Policy Selection for Transfer Learning in the Building Control Domain
Date
Institution
Degree Level
Degree
Department
Supervisor / Co-Supervisor and Their Department(s)
Citation for Previous Publication
Link to Related Item
Abstract
The application of reinforcement learning (RL) to the optimal control of building systems has gained traction in recent years as it can reduce building energy consumption and improve human comfort, without requiring the knowledge of the building model. However, existing RL solutions for building control face challenges, such as slow convergence and suboptimal (or unsafe) actions during the training phase that may lead to high energy use or excessive discomfort. Additionally, the transferability of RL policies to different buildings remains a hurdle.

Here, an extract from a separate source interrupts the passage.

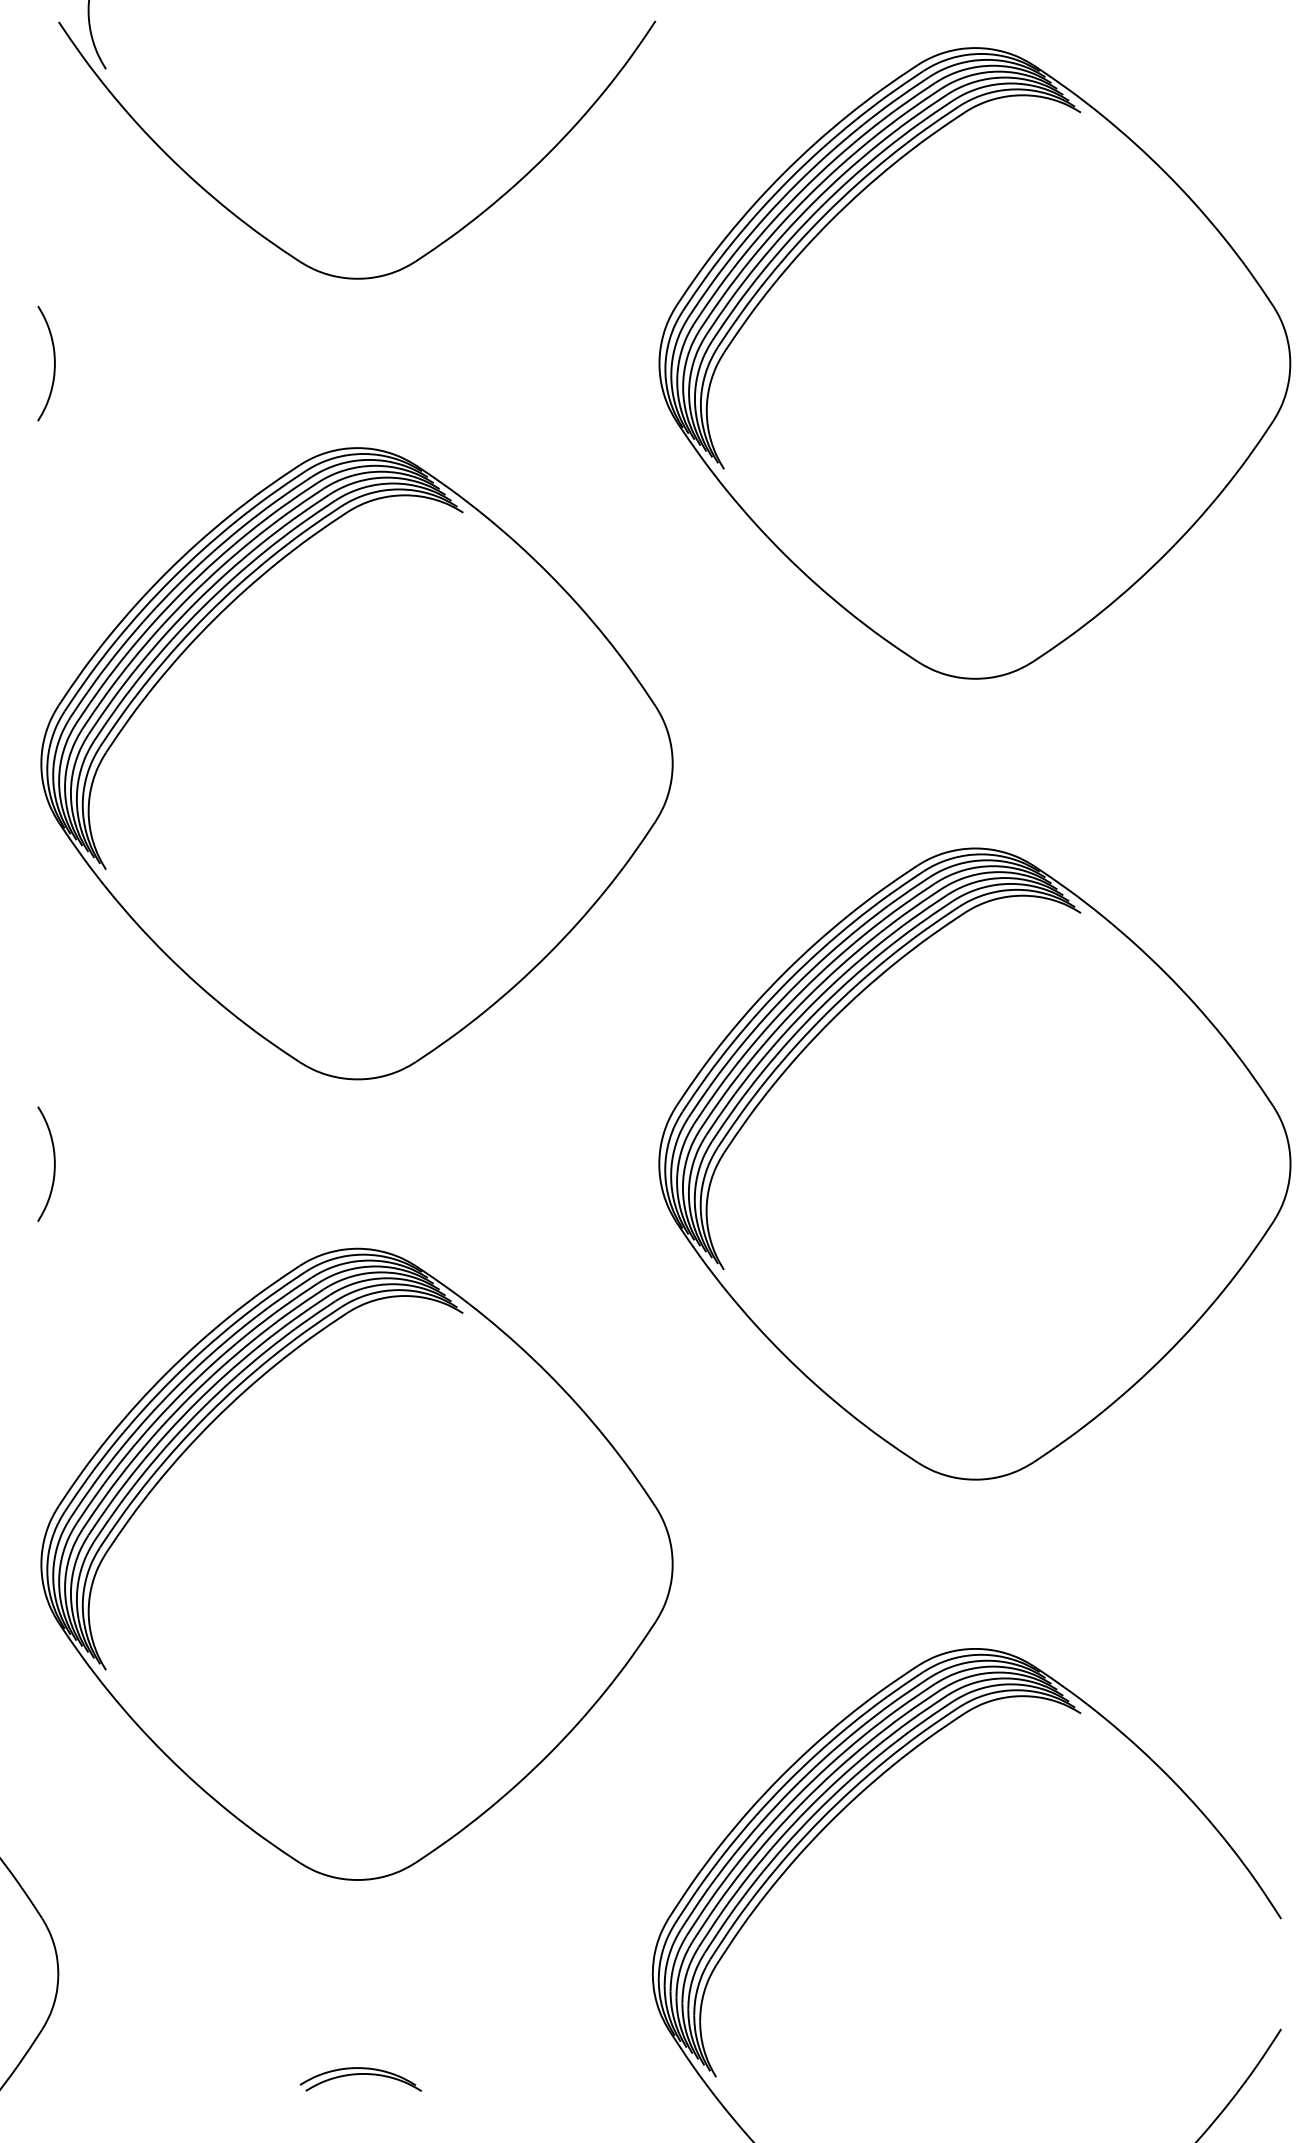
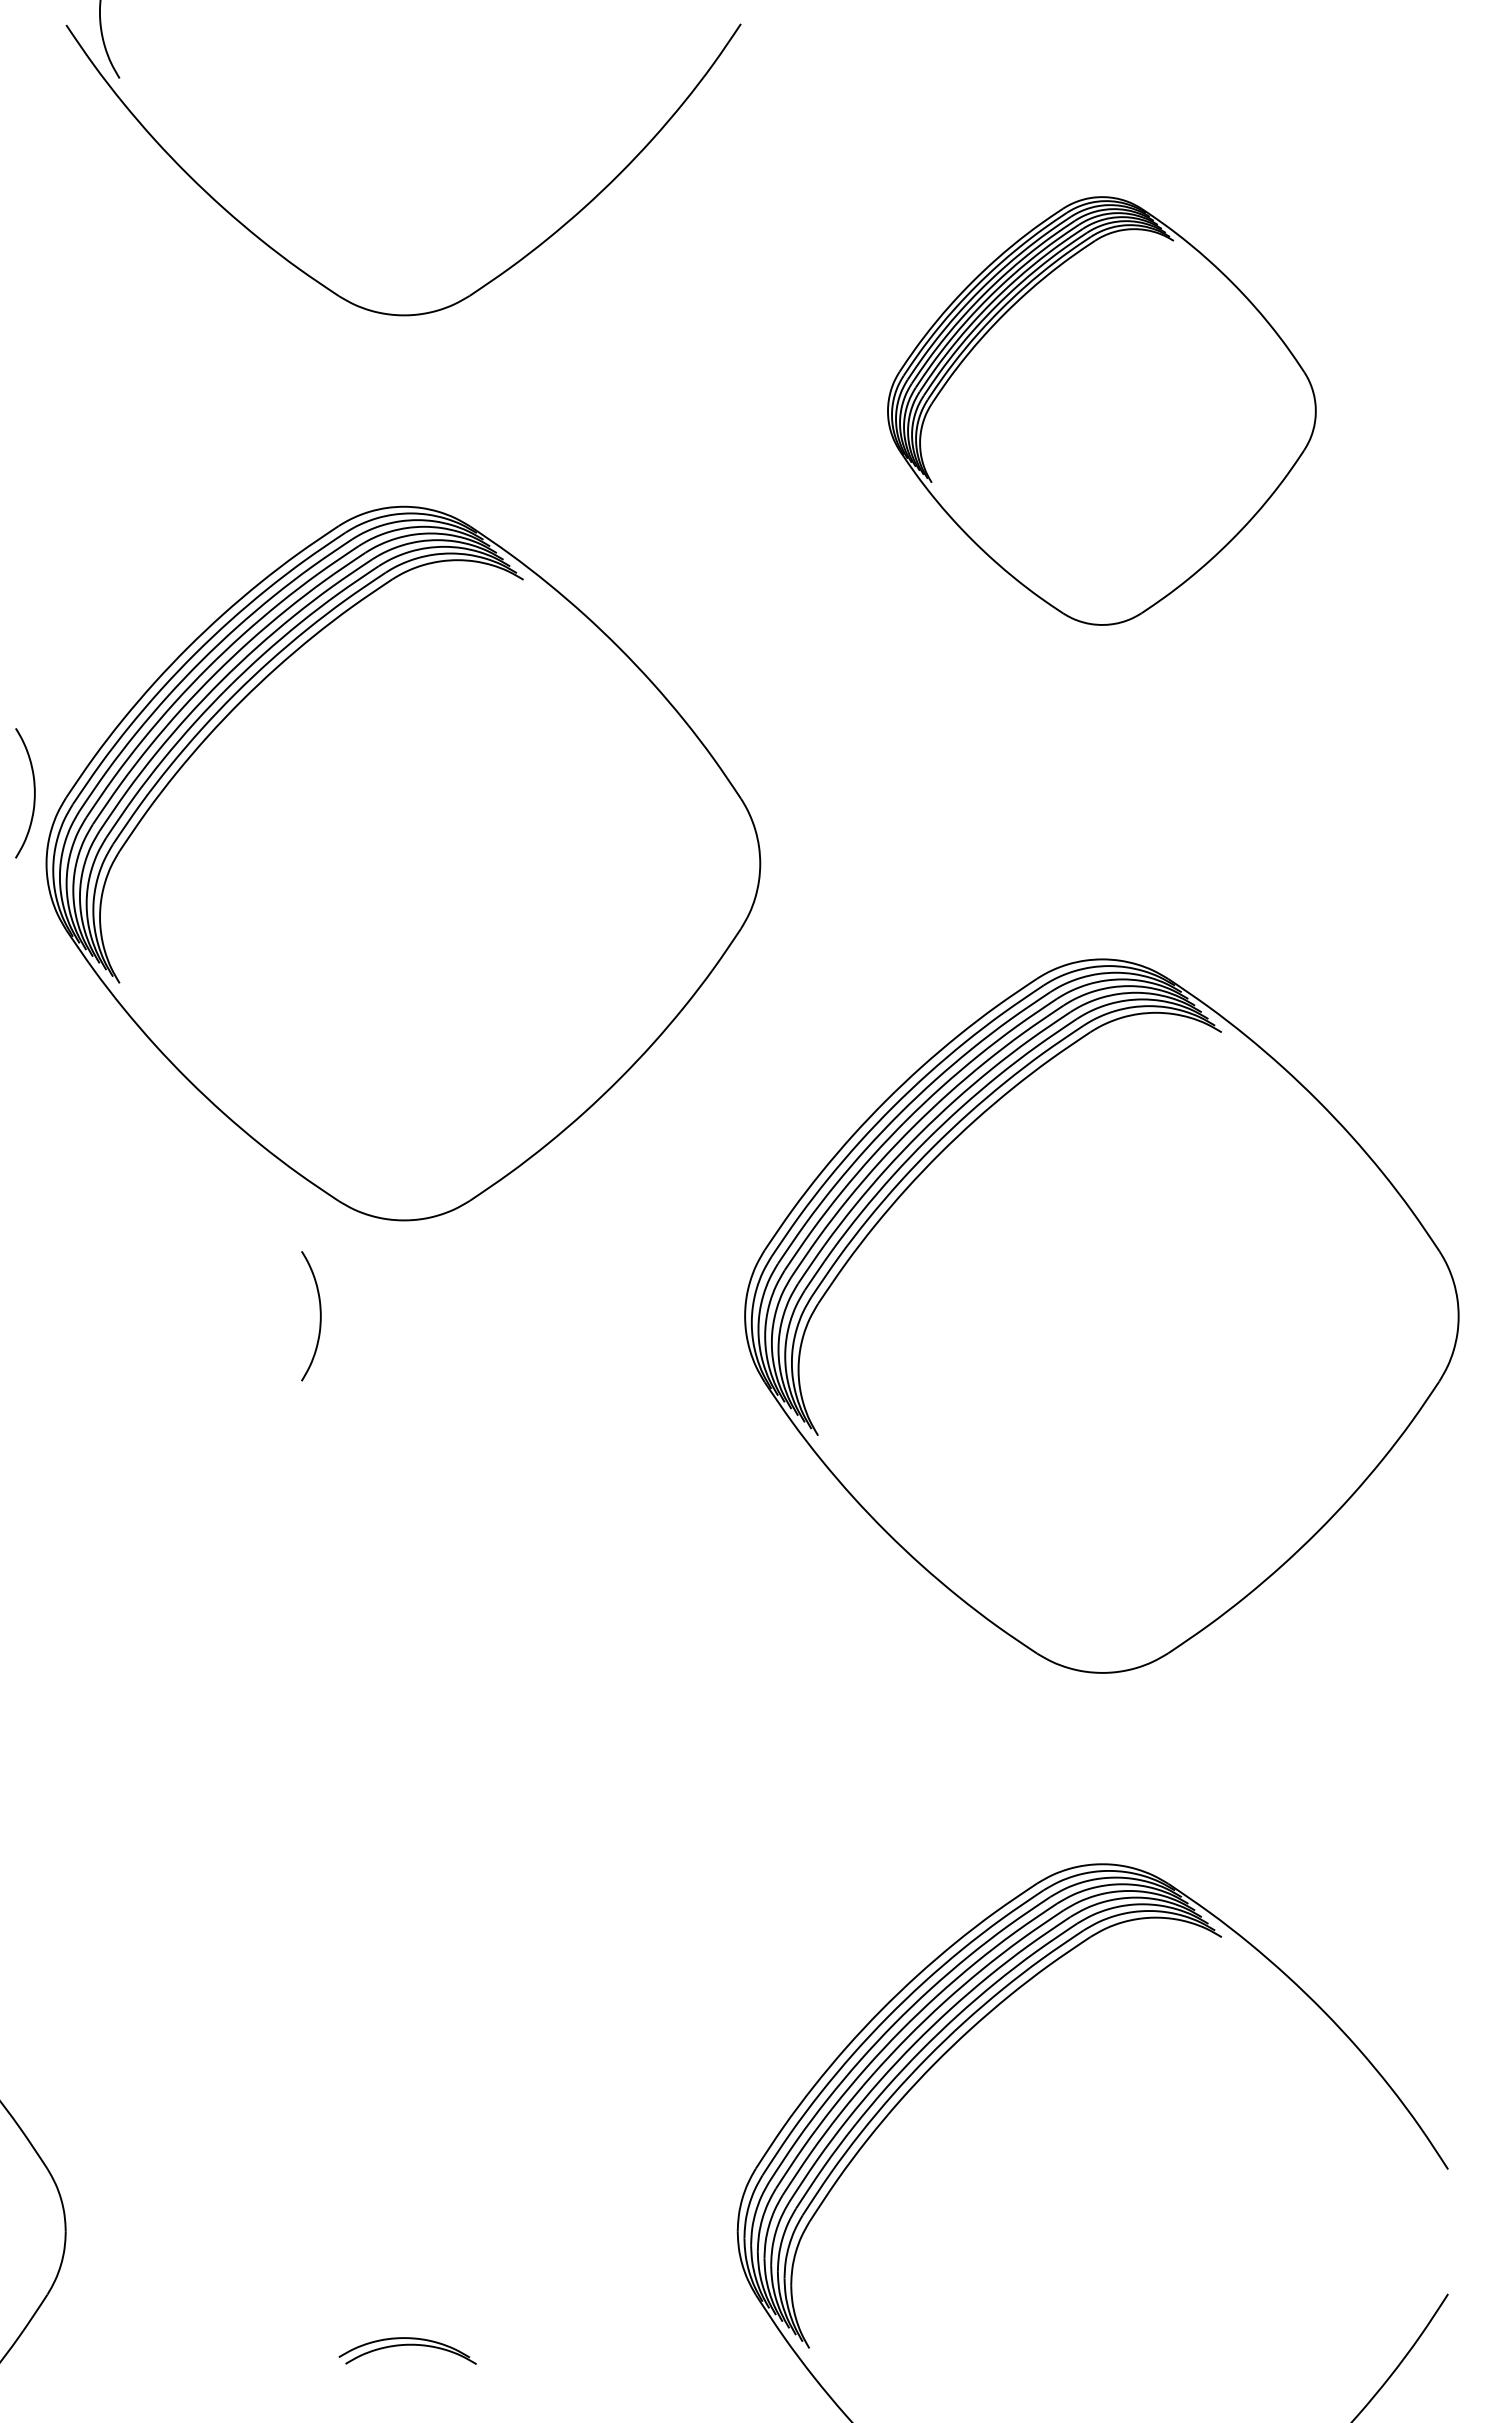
part: (974, 362) -> (1101, 410), size x0.6
curve: (53, 367) -> (33, 797), moved
curve: (53, 1165) -> (319, 1317), moved
part: (357, 1564) -> (403, 1768), removed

Offline policy selection is a new domain in RL that aims to efficiently select the best policies from a library of policies for a downstream task. Previous works have shown that diversity-induced RL helps generate policies that generalize to unseen environments, often surpassing baselines, even without retraining. This thesis explores various techniques to select a policy from a library of diverse policies to control the heating, ventilation, and air conditioning (HVAC) system of a commercial building. The main contribution of this thesis is an offline policy selection algorithm that can effectively identify the most suitable policy for transfer to an unseen building environment. Furthermore, an investigation into the impact of the offline dataset utilized for evaluation is also conducted, providing valuable insights into the efficacy of the proposed evaluation technique.
The outcomes of this research hold significant implications for energy conservation in the building sector. By enabling the adoption of RL-based control strategies that overcome the limitations of traditional approaches, this work could contribute to significant reductions in energy consumption and carbon emissions. The proposed framework empowers building operators to achieve energy-efficient control of building systems while minimizing occupant discomfort and facilitating the transfer of policies across different buildings.